Carbon dioxide gets a bad rap. It is demonized and all too frequently identified as a pollutant and poison by global warming/climate change advocates.
But this chemical compound is essential to life. Flora and fauna depend on CO2 for their very life. Vegetation thrives through the process of photosynthesis. Chorophyll in plants utilize CO2, water and sunlight to make sugars which feed the plants. Carbon dioxide is dissolved in the waters of the world to support marine plant photosynthesis. Through photosynthesis, light energy is converted into chemical energy in the form of sugar which plants can consume.
In the process of photosynthesis, plants create sugars for their own use and give off oxygen for animate life. Animals, fish and people thrive on that oxygen which burns sugars for energy and in the process give off CO2 for vegetative life. Burning of sugar by animate life is called metabolism.
Given this cycle, carbon dioxide cannot be a pollutant or a poison under normal atmospheric conditions. Plants must have it available to sustain life. And CO2 is beneficial to humans.
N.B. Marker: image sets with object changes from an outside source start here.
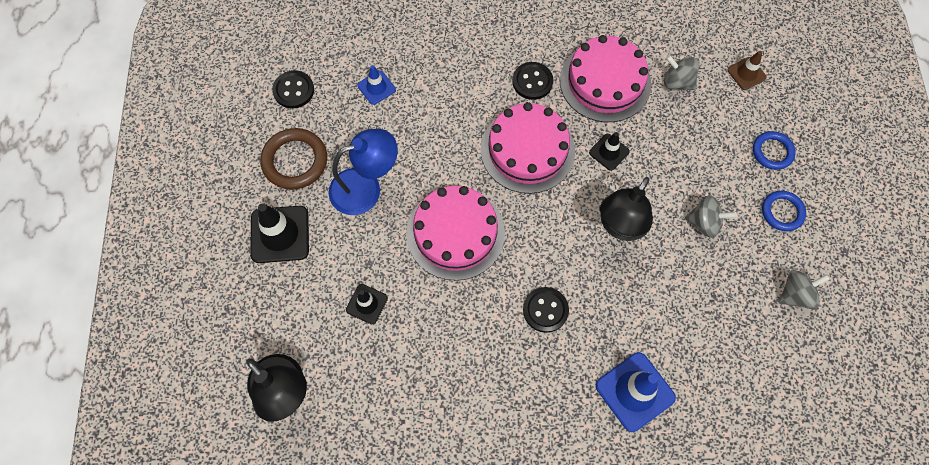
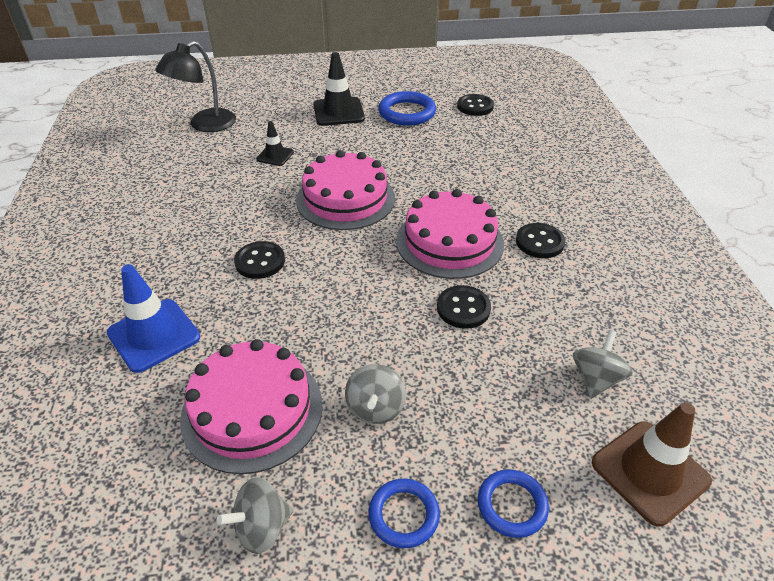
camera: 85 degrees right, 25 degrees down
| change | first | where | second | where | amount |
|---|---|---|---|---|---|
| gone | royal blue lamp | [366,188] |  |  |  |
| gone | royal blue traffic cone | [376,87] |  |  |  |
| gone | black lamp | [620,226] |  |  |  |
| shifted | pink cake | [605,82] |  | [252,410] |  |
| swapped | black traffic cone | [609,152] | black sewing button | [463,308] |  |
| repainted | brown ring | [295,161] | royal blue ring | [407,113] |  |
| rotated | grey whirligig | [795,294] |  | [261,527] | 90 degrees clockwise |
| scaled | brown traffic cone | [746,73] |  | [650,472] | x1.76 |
For example, carbon dioxide keeps the pH (slight akalinity) of the blood in proper balance.
Can CO2 kill a person? Yes, but breathing CO2 will not kill by itself. Lack of oxygen kills. Carbon dioxide in solid form is dry ice, which is used in the movies to create a foggy scene. The actors can breathe the evaporating dry ice without ill affects. The evaporating CO2 is odorless and colorless. The foggy appearance is created by water vapor that is condensed from the air by the evaporating dry ice. To evaporate, the dry ice must absorb heat from the air which is cooled. As the air cools, the water vapor in the air condenses into tiny water droplets. So we see water vapor (fog) and not the CO2.
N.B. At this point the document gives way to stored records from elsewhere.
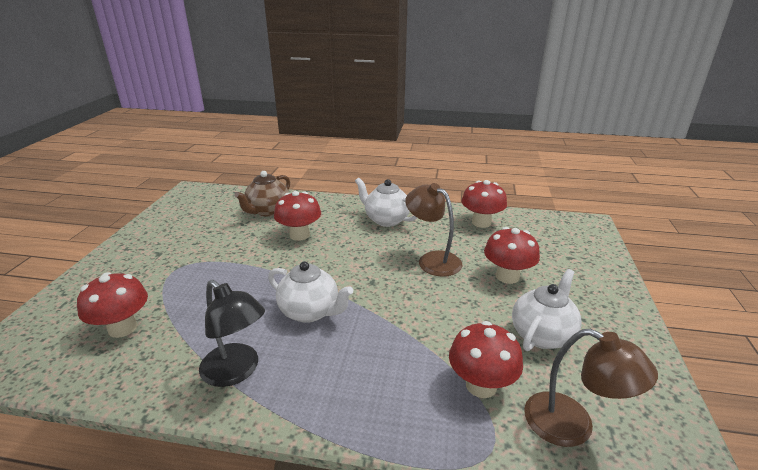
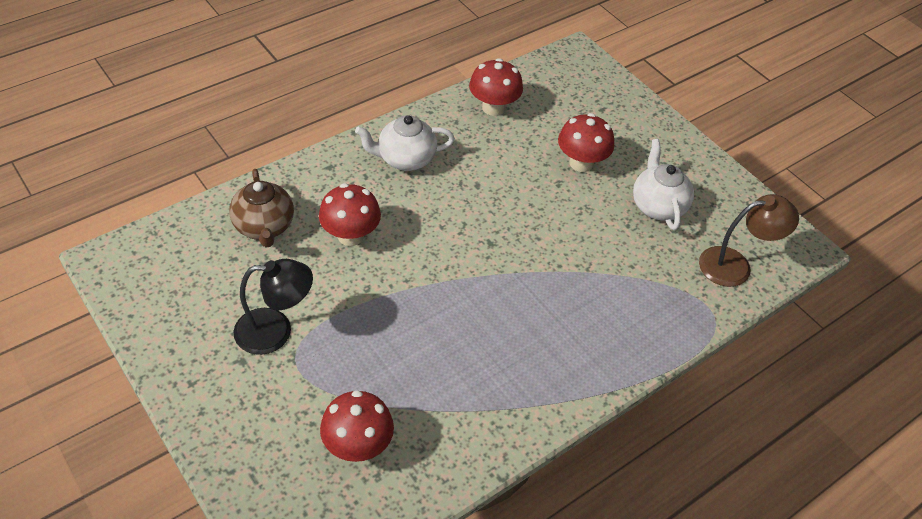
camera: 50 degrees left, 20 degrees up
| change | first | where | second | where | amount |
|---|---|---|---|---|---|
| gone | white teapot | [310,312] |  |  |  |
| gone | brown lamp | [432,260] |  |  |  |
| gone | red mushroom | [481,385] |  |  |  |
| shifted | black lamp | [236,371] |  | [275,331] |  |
If a person were in an enclosed room with enough evaporating dry ice, one could die. Since carbon dioxide is heavier than air, it could displace oxygen to the point that there is not enough oxygen to sustain life. This web site shows the effects on a person as the concentration of oxygen drops from the normal 20.9% to zero and the carbon dioxide concentration increases from the current normal 0.038% upward.
The chart shows a slight, but unnoticeable increase in the breathing rate at 1% concentration of CO2. To arrive at that concentration in the atmosphere, the amount of CO2 would have to increase more than 26 times.
A significant increase of carbon dioxide concentration has this effect on humans, but some plants grow very well in an environment of concentrated CO2.
Do not confuse CO2 with CO (carbon monoxide), which is a poison.